No recuerdo en este medio siglo de muertes famosas, entre las que debemos destacar a la despampanante Marilyn Monroe, la misteriosa Greta Garbo, la divina Maria Callas, la luminosa Whitney Houston y el extravagante Michel Jackson agonía más publicitada y muerte más anunciada que la de un pobre hombre elevado a las alturas de su país y del mundo por la arrolladora mediocridad ambiental y la inagotable riqueza del subsuelo de su patria.
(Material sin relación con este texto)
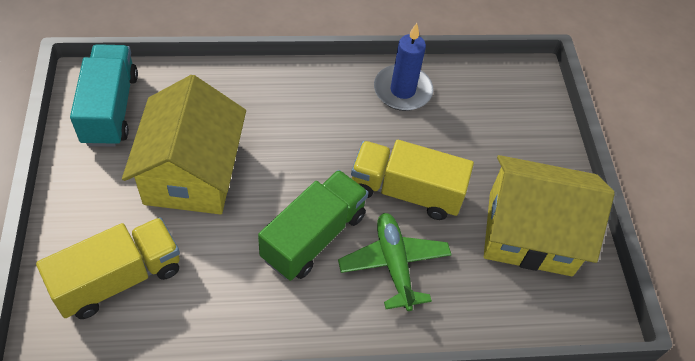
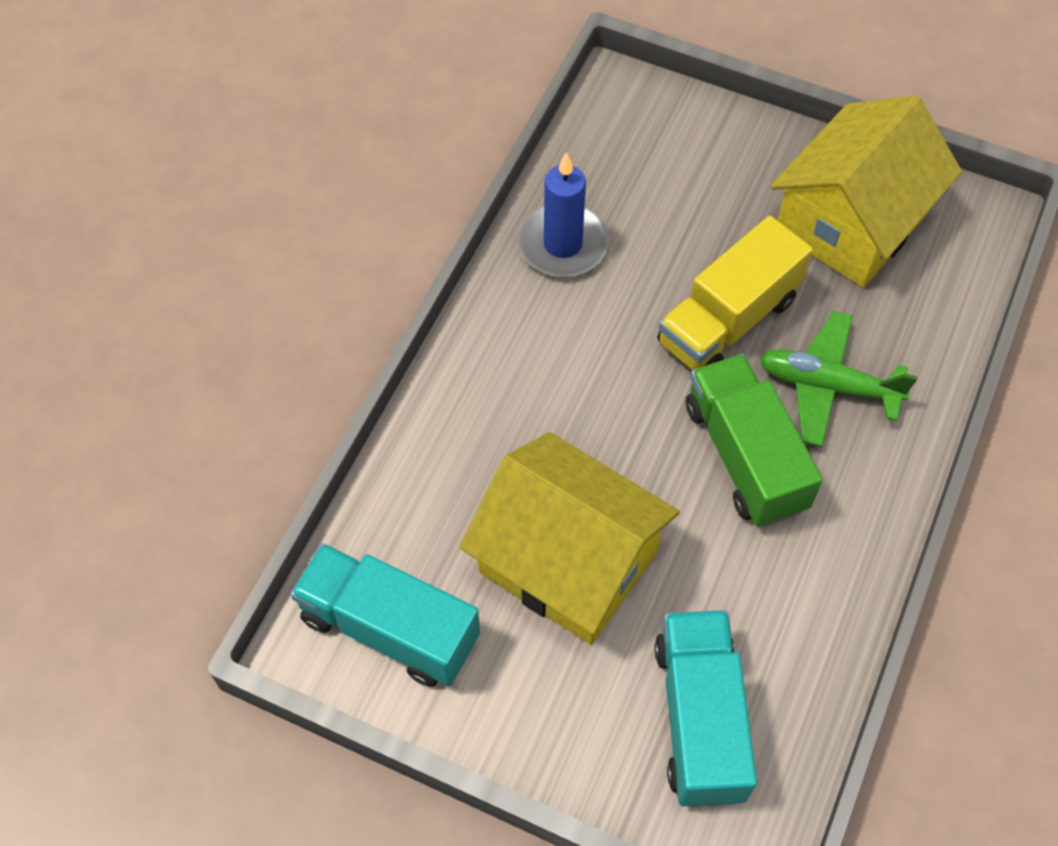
camera: 55 degrees left, 5 degrees up
(119, 279) = (699, 719): yellow truck -> turquoise truck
Que pudo malgastar, derrochar y dilapidar a discreción gracias a la mudez, la inopia y la incapacidad de su oposición.
Sólo el desenfado, la incultura, la carencia de clase y estilo de nuestras élites han hecho posible esta telenovela barata y obscena a la que la alharaca, la impertinencia, la majadería, la vulgaridad y la estupidez de un oficial de rango medio de nuestras no muy gloriosas fuerzas armadas se ha sentido autorizado. Que las tripas de quien ha hundido a la República en el infortunio, la ruindad y la estulticia valgan más que las tradiciones del país que entretiene con sus quejumbres y lloriqueos lo dice todo.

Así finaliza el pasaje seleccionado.